So it appears that the virtual SCSI bus can see the drive nicely.

Re: Hrm.

Date: 2007-04-20 06:13 pm (UTC)
From: [identity profile] theweaselking.livejournal.com
... and as soon as I ran cdrecord -scanbus, it fucking started working.

I have no idea *why*, but it's working.

This machine totally needs a wipe-and-restart-from-scratch-in-Debian. I hate Fedora.

Re: Hrm.

Date: 2007-04-20 08:42 pm (UTC)
From: [identity profile] quotation.livejournal.com
It started working because you followed my advice.

I do not have this magical power over Debian, so you'd be on your own.

Re: Hrm.

Date: 2007-04-17 04:07 pm (UTC)
From: [identity profile] jsbowden.livejournal.com
Have you tried mounting the device manually to make sure you can read media in it?

Re: Hrm.

Date: 2007-04-17 04:17 pm (UTC)
From: [identity profile] theweaselking.livejournal.com
Yes. The drive is /dev/hdc. "mount -t auto /dev/hdc /cd" produces "mount: No medium found".

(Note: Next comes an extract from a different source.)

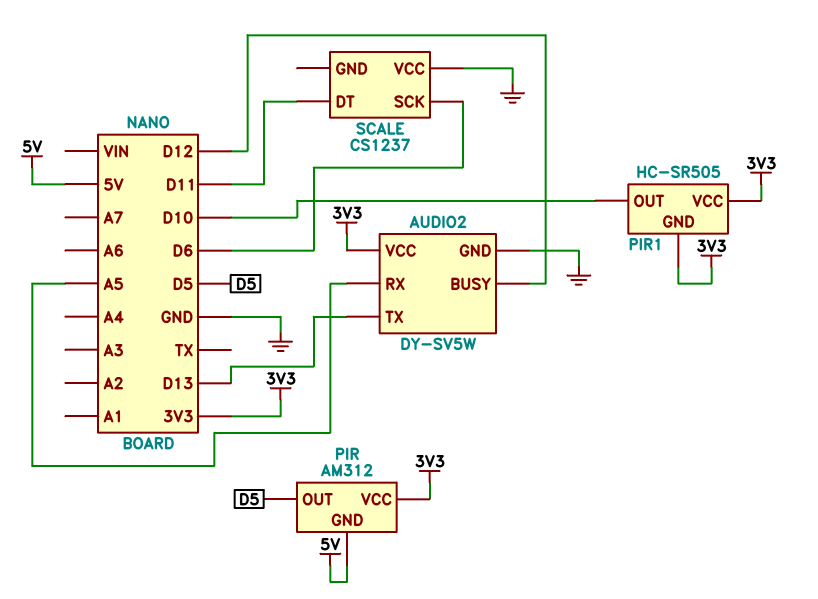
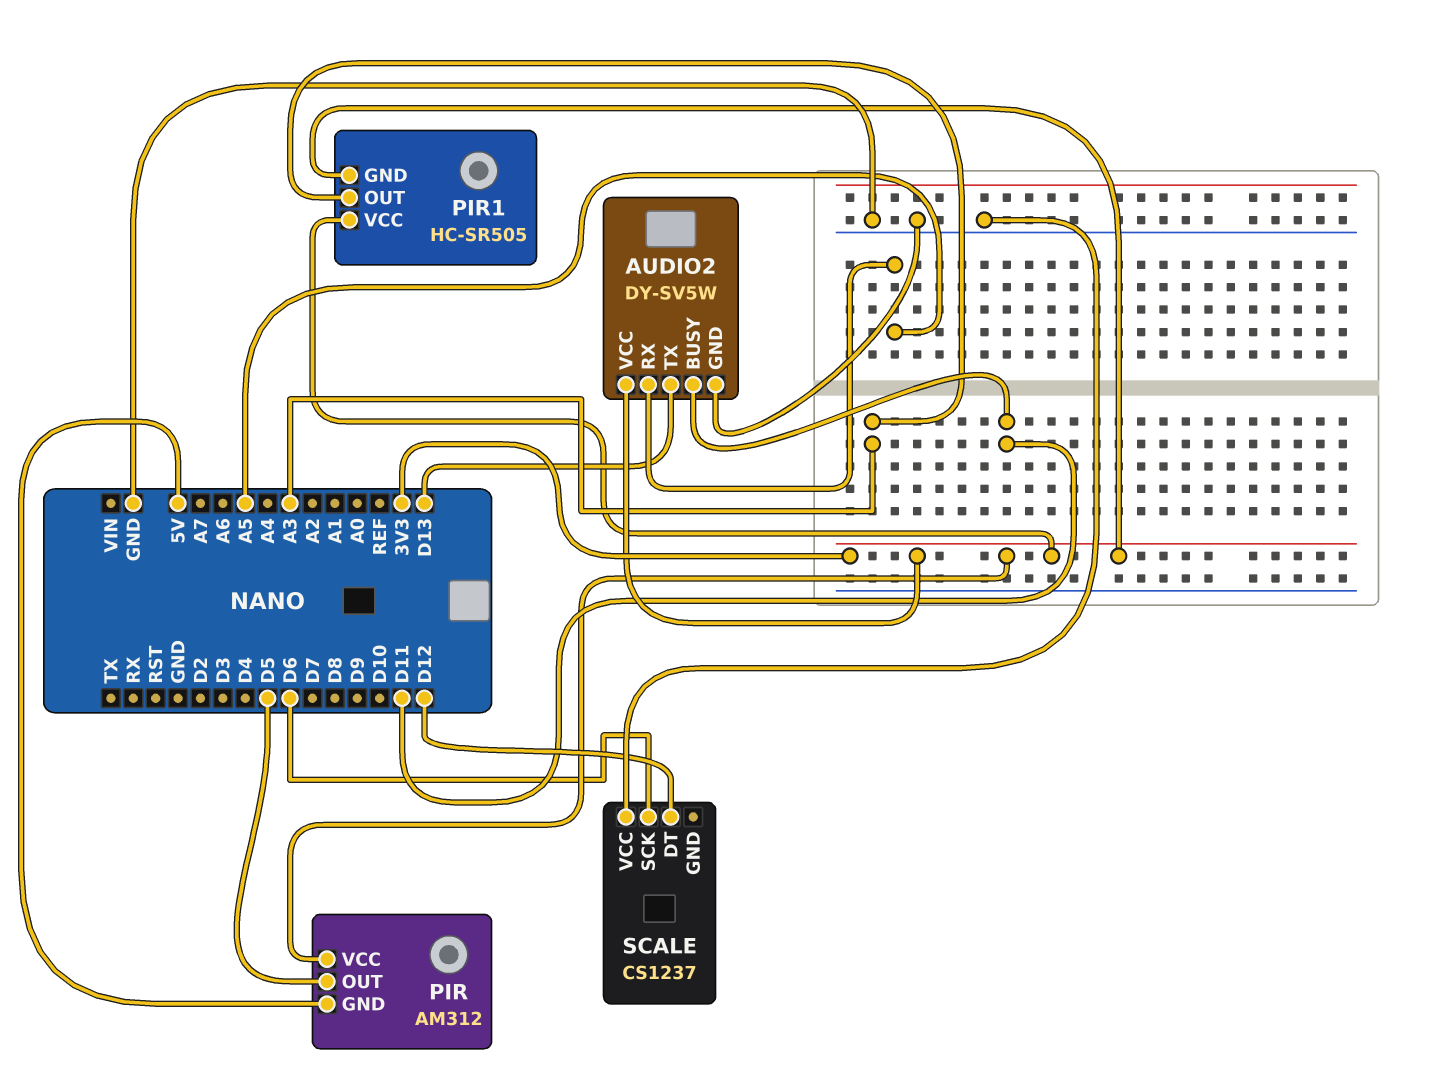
AUDIO2 pin BUSY: D12 -> D11
PIR1 pin OUT: D10 -> A3
SCALE pin DT: D11 -> D12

It worked Friday, because I burned a DVD on Friday. As of yesterday afternoon, it doesn't seem to be reading that there is media in the drive, at all.

Re: Hrm.

Date: 2007-04-17 04:20 pm (UTC)
From: [identity profile] jsbowden.livejournal.com
I'd check the cabling, but it looks like your drive might have died on you.

Re: Hrm.

Date: 2007-04-17 04:24 pm (UTC)
From: [identity profile] theweaselking.livejournal.com
That's what I was afraid of. I just wasn't sure how to confirm, and I REALLY don't want to replace hardware if it's a software problem.

Aside: I find Fedora frustrating because nothing works quite exactly the way I'd expect it to.

Re: Hrm.

Date: 2007-04-17 05:59 pm (UTC)
From: [identity profile] theweaselking.livejournal.com
That's next, pretty much.

Re: Hrm.

Date: 2007-05-05 07:35 pm (UTC)
From: [identity profile] theweaselking.livejournal.com
If by "drive swap test" you mean "the fucking thing totally stopped recognising CDs entirely today when I was in the fucking middle of a fucking OS reinstall so it was AFTER I'd blown away the old one and before it was bootable again, you motherfucker."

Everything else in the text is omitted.